Wells Fargo VP of strategic and B2B capabilities leader, Glenn DeGeorge, had been asking for customer personas and journeys to be developed for years. It wasn’t until the CEO and CMO put in a directive to put the customer at the centre of the organisation’s thinking that things started to change, he said.

The problem had been campaigns were often associated with specific product lines, and didn’t look from the perspective of what the customer needed.

“These customer journey exercises started to inspire different ways of thinking, then we’re making important decisions based on statistics, insights and analytics,” he said. “As we’ve started to develop customer personas and journeys, we’re using those findings to evaluate our programs, and places we’re investing in platforms and products. If it doesn’t satisfy the customer journey mapping, it won’t be a priority for investment.”

One specific example of customer thinking coming to life was in redesigning Wells Fargo’s lead and contact forms a customer point of view.

“We had a subscription form corporate comms had developed asking for all manner of detail… whatever you can think of, it asked for,” DeGeorge explained. “It had a 25 per cent completion rate, so we did some test-and-learn and removed everything except the email address.

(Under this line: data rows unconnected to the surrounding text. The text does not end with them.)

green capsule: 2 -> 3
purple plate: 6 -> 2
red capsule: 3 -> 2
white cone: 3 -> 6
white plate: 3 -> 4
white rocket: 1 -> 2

This saw completion rates go up to 86 per cent.

“We can always go back to a customer to get information, but getting that sign up is a big first step. You’ve got to look at the product as well as email engagement rate,” he said.

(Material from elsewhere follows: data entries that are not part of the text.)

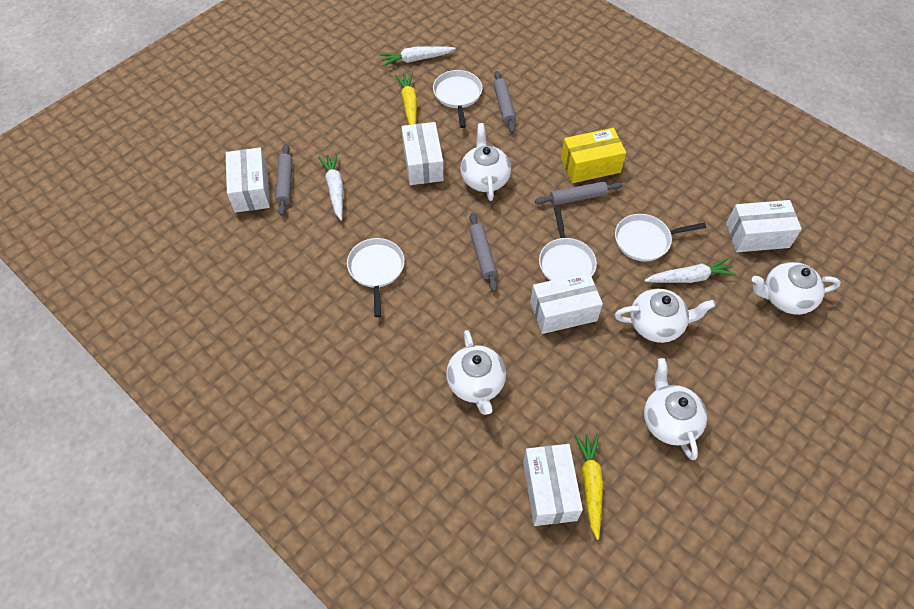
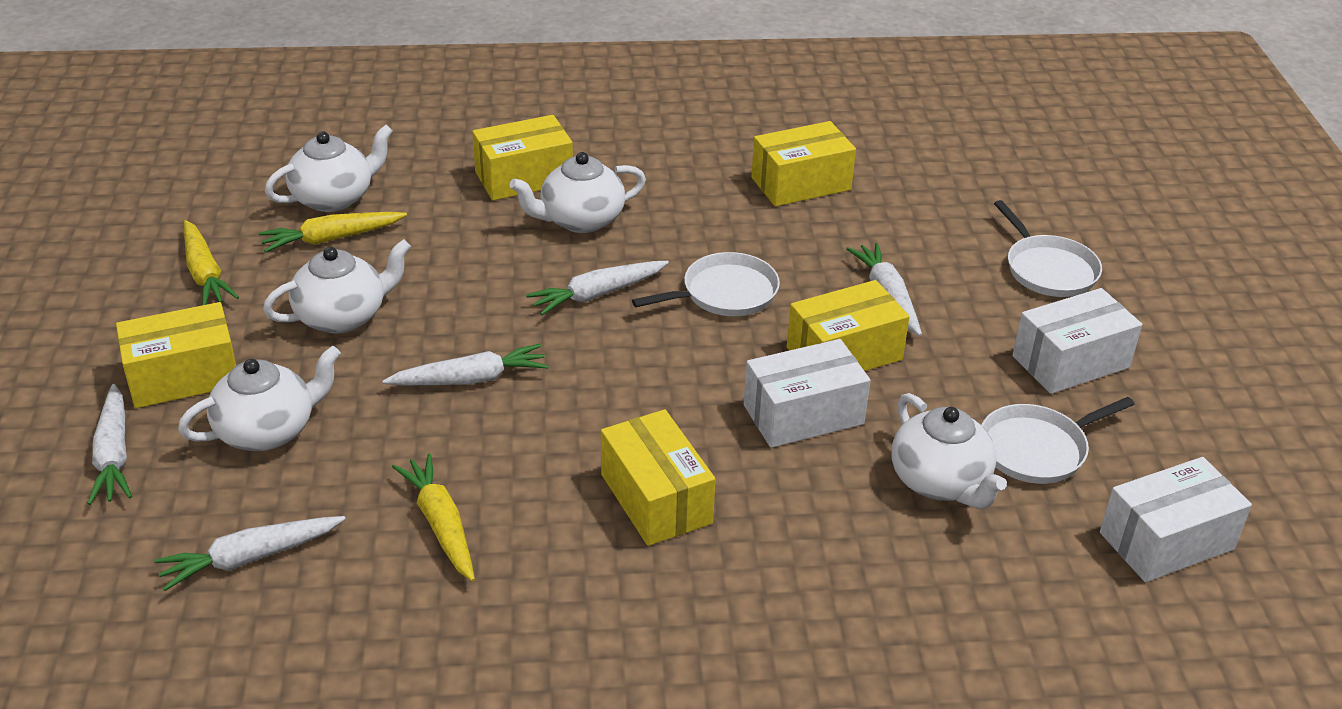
grey rolling pin: 4 -> 0
white box: 5 -> 3
white carrot: 3 -> 5
white pan: 4 -> 3
yellow box: 1 -> 5
yellow carrot: 2 -> 3

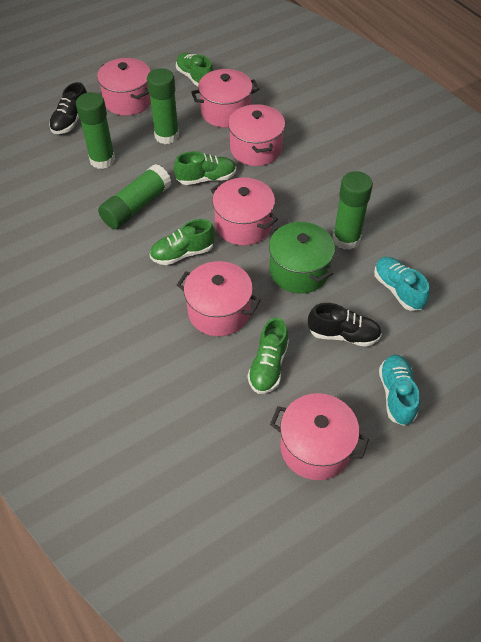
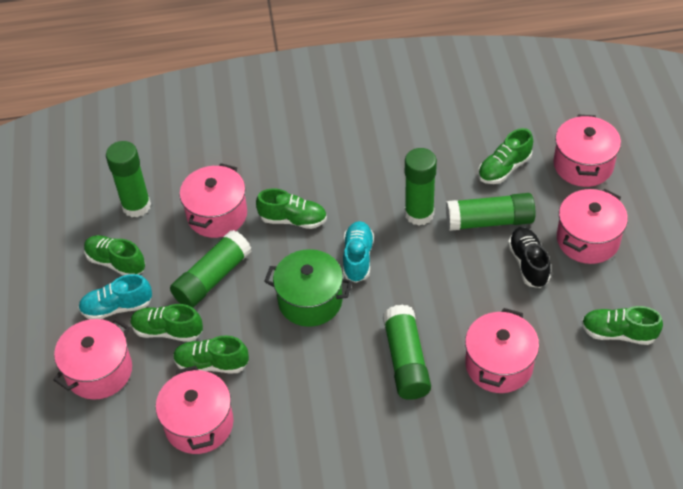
black shoe: 2 -> 1
green glue stick: 4 -> 5
green shoe: 4 -> 6

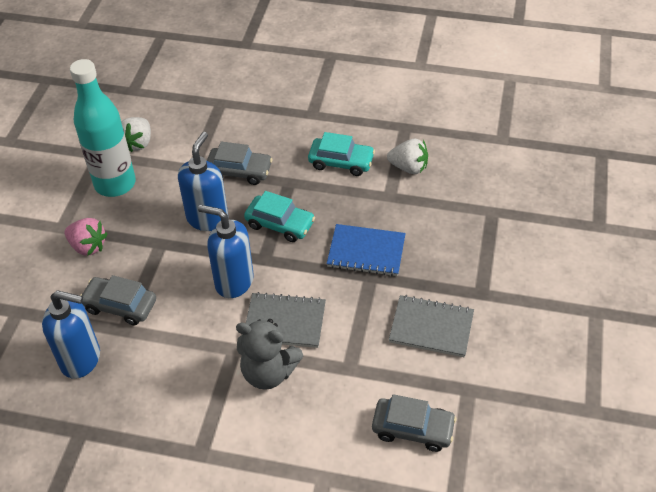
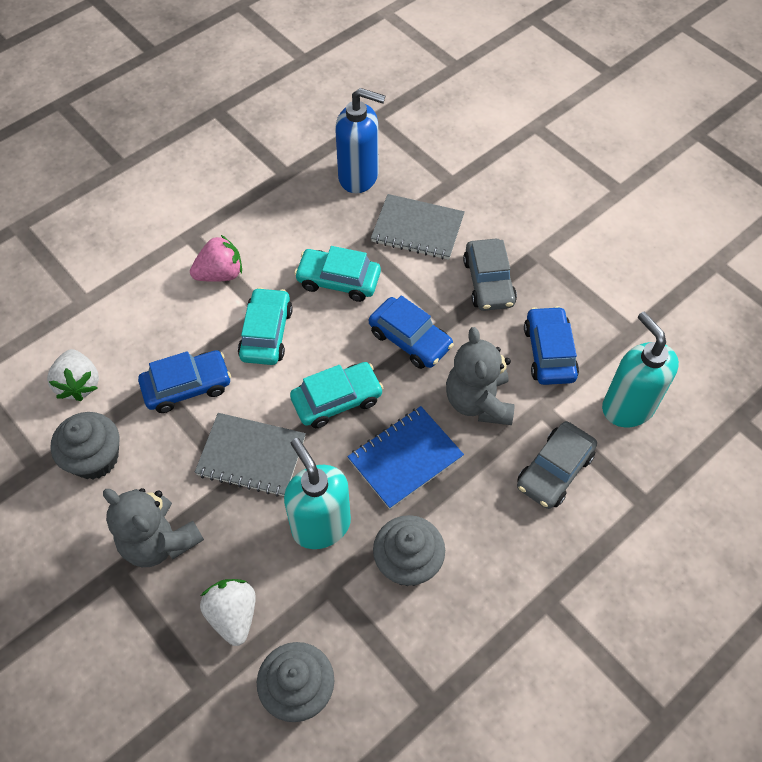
blue car: 0 -> 3
blue soap dispenser: 3 -> 1
grey car: 3 -> 2
grey cupcake: 0 -> 3
grey teddy bear: 1 -> 2
turquoise bottle: 1 -> 0
turquoise car: 2 -> 3
turquoise soap dispenser: 0 -> 2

3.Put the right roles and functions in place to force change

With several lines of product, one of the big challenges Blackrock experienced was getting cross-function teams to coalesce around a client, its VP, Will Chamberlin, said. Becoming more customer experience oriented has required three big steps: Getting senior buy-in, revising people and roles to have the right functions in place, the running pilots forcing teams to create change.

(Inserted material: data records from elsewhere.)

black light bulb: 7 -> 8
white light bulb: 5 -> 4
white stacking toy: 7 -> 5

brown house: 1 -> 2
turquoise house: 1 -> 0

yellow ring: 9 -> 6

“We pulled together a cross-functional team, analysed data, messages, sales touchpoints and so on, and agreed we were over-emailing people,” he said. “We created a traffic controller so all campaigns moved through them, making sure everything was aligned. We also empowered the campaign team to push back on content creators, and hired a data scientist to analyse what we were doing.

“Now we have alignment, the next phase is how to start doing. We have created a ‘vision’ project, with the end goal of getting one email per client, per week, personalised. This is about consolidating content and pushing through one email. We brought teams together, identified capabilities we didn’t have, and communicated across teams.”

4. Align around customer narratives

Like Wells Fargo, having a CMO come into Dell two years ago with the goal of transforming marketing into a change agent for the organisation was a catalyst for transformation, its global automation program manager, Joelene Melancon, said.

“We’re looking at how marketing not just delivers clicks, but value to the business,” she said. “One thing we did is drove alignment around three customer focused narratives to snap our customer centric view and efforts.”

The marketing team also sponsored digital transformation workshops across the organisations, inviting both sales and vendors to participate. In addition, a new role was created, CX strategist, to better align campaigns against customer objectives.

  • Nadia Cameron travelled to Oracle Modern Customer Experience Summit as a guest of Oracle.